Ruqaiya Begum dürfte eine entscheidende Bedeutung für die Begegnung ihres Ziehsohnes und ihrer Hofdame gehabt haben, die zur Heirat im Jahr 1611 führte.
Danach gab es mehrere Bereiche, in denen sich in der Folgezeit Nûr Dschahâns Einfluss widerspiegelte:
- Nûr Dschahâns Anordnungen und Edikte in ihrem Namen
- Münzen mit ihrem Namen
Zunächst einmal ist es interessant, dass Dschahângîr seiner Ehefrau den offiziellen Namen Nûr Dschahân – Licht der Welt – verlieh. Dieses entspricht der Bedeutung der Lichtsymbolik, die er selbst für sich als so wichtig erachtete. Sein eigener Beiname war Nûr ud-Dîn – Licht der Religion. So wie sein Vater Akbar war Dschahângîr davon überzeugt, dass der Herrscher göttliches Licht aufnimmt und ausstrahlt. In der Mogulkunst zeigte sich das in der Kunst: so wurden die Mogulherrscher von Akbars Herrschaftszeit an oft mit einem Heiligenschein dargestellt. Es gibt im übrigen auch mehrere Bilder, auf denen Nûr Dschahân genau wie Dschahângîr mit einem Heiligenschein zu sehen ist.
Doch Nûr Dschahân hatte am Hof andere Freiheiten, die ansonsten nur den Männern des Hofes vorbehalten war.
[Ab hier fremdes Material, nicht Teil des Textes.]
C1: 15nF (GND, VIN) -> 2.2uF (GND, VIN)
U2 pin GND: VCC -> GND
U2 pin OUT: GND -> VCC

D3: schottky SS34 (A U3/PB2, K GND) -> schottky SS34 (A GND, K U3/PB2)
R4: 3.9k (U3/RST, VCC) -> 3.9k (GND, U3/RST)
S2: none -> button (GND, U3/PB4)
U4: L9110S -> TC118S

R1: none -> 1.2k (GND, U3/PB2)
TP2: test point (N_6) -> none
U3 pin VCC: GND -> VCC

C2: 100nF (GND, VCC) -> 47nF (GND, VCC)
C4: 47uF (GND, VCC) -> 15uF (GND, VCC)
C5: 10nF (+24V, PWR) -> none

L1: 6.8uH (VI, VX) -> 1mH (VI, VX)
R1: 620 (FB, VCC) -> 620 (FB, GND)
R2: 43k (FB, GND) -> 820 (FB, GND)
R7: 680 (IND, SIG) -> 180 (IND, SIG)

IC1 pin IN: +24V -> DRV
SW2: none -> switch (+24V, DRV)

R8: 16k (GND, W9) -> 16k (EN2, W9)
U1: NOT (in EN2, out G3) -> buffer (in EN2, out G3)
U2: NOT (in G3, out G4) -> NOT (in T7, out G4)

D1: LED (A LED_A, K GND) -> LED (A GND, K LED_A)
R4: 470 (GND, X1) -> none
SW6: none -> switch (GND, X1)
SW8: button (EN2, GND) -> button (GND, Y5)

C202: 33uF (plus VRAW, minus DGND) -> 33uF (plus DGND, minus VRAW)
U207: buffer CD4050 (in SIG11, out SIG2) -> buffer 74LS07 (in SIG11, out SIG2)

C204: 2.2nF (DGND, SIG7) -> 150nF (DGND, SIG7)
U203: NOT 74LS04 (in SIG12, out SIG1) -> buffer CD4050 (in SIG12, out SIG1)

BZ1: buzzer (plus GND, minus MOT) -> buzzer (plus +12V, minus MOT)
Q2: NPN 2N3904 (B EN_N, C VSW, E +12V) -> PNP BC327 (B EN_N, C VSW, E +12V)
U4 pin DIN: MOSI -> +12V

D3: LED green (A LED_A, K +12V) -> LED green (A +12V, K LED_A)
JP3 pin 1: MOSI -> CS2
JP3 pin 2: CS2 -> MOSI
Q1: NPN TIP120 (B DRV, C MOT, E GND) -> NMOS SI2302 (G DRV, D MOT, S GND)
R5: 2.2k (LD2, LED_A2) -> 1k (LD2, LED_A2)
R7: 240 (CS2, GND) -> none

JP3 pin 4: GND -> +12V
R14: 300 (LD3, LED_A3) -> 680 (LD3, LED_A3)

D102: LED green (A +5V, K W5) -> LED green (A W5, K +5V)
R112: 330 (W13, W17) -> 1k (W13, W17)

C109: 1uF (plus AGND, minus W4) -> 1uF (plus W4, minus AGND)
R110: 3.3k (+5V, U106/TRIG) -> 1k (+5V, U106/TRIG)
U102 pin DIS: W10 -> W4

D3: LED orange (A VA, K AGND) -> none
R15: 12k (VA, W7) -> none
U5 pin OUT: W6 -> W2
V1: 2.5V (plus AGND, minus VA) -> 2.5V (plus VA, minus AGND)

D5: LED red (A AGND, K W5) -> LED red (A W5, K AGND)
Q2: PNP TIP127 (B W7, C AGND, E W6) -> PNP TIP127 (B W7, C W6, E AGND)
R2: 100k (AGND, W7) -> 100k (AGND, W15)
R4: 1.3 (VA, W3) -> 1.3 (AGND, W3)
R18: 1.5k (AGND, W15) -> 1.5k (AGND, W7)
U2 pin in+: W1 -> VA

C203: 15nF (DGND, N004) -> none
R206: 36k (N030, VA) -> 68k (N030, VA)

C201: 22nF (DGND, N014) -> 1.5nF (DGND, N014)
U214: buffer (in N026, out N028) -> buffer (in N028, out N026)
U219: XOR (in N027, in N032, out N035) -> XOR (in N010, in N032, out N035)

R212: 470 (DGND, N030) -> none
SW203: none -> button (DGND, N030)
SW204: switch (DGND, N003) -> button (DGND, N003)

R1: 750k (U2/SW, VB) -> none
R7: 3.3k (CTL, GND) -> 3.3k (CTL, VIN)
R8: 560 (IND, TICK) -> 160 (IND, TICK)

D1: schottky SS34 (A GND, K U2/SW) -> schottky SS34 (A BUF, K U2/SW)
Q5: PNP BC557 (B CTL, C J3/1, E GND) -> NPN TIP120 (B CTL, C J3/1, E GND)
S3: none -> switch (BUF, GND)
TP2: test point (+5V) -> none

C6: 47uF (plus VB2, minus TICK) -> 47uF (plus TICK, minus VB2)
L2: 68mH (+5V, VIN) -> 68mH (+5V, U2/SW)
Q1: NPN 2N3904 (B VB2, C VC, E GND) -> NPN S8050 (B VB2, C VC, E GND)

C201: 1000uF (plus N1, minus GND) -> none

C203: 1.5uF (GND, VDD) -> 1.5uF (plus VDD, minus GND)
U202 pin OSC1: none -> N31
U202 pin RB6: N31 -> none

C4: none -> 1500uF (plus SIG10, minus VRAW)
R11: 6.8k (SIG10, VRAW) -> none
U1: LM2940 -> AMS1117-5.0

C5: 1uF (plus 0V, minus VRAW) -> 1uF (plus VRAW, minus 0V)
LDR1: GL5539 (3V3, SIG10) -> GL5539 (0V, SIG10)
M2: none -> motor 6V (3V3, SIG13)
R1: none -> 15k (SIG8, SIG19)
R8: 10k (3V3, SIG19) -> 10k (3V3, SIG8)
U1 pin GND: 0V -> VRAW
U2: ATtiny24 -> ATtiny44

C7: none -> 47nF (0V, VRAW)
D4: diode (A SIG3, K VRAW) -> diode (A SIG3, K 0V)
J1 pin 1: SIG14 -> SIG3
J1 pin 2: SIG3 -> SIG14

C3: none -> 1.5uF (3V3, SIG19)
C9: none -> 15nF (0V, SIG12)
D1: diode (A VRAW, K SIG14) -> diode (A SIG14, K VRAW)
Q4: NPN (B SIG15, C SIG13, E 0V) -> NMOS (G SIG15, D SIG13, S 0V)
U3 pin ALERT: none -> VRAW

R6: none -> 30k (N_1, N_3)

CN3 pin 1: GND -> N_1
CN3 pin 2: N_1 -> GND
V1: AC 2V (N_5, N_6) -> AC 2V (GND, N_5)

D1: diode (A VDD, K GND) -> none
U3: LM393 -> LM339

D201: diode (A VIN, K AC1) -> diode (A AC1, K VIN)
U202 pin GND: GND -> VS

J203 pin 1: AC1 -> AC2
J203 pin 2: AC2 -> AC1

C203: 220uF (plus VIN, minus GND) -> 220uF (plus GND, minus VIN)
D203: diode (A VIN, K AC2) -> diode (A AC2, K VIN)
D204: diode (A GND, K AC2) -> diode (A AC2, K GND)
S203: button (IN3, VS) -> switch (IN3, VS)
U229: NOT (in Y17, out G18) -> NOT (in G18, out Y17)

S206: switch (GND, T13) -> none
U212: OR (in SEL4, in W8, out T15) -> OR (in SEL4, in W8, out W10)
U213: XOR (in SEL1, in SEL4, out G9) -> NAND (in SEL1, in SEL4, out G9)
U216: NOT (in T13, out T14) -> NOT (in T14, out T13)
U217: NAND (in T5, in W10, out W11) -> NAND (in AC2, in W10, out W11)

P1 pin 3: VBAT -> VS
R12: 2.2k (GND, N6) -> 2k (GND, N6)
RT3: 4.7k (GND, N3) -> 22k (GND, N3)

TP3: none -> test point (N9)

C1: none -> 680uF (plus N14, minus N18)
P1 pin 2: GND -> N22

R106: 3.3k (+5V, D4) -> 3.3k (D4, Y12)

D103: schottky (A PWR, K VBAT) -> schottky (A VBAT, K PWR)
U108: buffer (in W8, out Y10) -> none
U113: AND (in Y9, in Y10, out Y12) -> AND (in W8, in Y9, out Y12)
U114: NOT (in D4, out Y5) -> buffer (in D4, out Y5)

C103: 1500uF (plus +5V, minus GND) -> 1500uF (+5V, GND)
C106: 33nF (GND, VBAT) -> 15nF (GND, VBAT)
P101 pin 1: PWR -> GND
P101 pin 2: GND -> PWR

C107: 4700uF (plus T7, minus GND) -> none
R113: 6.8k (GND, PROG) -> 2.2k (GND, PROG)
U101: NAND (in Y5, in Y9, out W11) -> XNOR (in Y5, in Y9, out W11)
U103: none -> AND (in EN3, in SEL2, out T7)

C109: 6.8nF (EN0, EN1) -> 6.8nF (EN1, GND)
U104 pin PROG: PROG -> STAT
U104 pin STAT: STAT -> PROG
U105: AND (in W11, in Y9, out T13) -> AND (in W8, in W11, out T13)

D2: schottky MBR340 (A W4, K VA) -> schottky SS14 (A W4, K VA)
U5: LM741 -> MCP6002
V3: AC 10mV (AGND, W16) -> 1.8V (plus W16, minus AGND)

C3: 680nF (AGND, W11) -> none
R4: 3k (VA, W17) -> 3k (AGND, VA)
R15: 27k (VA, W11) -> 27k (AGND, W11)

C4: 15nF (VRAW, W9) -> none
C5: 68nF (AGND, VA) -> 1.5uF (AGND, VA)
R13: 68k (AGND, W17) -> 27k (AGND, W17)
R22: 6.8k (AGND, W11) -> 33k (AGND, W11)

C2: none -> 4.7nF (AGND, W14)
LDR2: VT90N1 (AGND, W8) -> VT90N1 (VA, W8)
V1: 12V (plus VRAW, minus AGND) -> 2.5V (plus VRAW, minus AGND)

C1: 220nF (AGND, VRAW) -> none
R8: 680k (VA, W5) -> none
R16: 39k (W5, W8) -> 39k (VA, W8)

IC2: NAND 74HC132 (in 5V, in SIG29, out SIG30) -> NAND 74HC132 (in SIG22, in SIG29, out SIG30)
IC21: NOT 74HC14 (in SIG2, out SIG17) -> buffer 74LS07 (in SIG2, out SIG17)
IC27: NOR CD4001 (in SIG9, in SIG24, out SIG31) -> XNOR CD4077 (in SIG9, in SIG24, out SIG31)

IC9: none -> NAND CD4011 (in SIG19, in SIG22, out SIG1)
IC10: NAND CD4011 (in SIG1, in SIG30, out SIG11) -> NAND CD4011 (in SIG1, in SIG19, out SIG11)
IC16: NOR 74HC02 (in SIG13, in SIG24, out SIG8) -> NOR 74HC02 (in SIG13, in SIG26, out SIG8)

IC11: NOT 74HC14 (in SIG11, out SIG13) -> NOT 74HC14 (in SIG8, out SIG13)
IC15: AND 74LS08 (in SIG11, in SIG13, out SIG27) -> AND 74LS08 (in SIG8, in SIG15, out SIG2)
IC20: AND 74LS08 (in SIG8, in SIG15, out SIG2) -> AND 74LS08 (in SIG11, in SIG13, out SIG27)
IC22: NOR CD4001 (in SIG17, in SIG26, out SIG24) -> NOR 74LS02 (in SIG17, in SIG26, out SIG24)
Akbar hatte Wert darauf gelegt, dass die Frauen seines Hofes die strengen Richtlinien des Harems einhielten. Nûr Dschahân jedoch trat auch öffentlich in Erscheinung. Zudem sind, wie erwähnt, ihre Spuren in verschiedenen Dokumenten und auf Münzen zu finden.
Die Erlasse Nûr Dschahâns
Ich hatte bereits in einem Beitrag über Dschahângîrs leibliche Mutter Jodha geschrieben, dass diese Verfügungen erlassen durfte, die vor allem mit dem Handel zu tun hatten. Auch Akbars Mutter Hamîda Bano Begum war bekannt für einige Erlasse. Diese Erlasse von einer Königinmutter waren nach der zentralasiatischen Tradition als hukm bekannt. Erlasse von einer Schwester oder Ehefrau eines Herrschers waren als nishân bekannt. Sie befassten sich mit weniger bedeutenden Angelegenheiten als die Verfügungen des Herrschers, die man farmân nennt. Nûr Dschahâns Erlasse jedoch waren viel weitreichender als die der anderen Frauen bei Hofe – in ihnen erfolgten militärische Ernennungen, Festsetzungen von Landbesitz und Besteuerungen (Lal: Empress, S. 141). Nûr Dschahân hatten also Inhalte wie ein farmân und waren unterzeichnet mit Nûr Dschahân Pâdshâh Begum – und Pâdshâh bedeutet “Großkönig”. Einige von Nûr Dschahâns Erlassen sind übrigens noch bis heute erhalten und befinden sich in verschiedenen Museen dieser Welt.
Die Münzen
Ebenso erhalten sind einige Münzen, die neben dem Namen Dschahângîrs auch den Nûr Dschahâns enthielt – ebenso mit dem Titel Pâdshâh Begum. Der Text auf einer Münze lautet (Lal: Empress, S. 143).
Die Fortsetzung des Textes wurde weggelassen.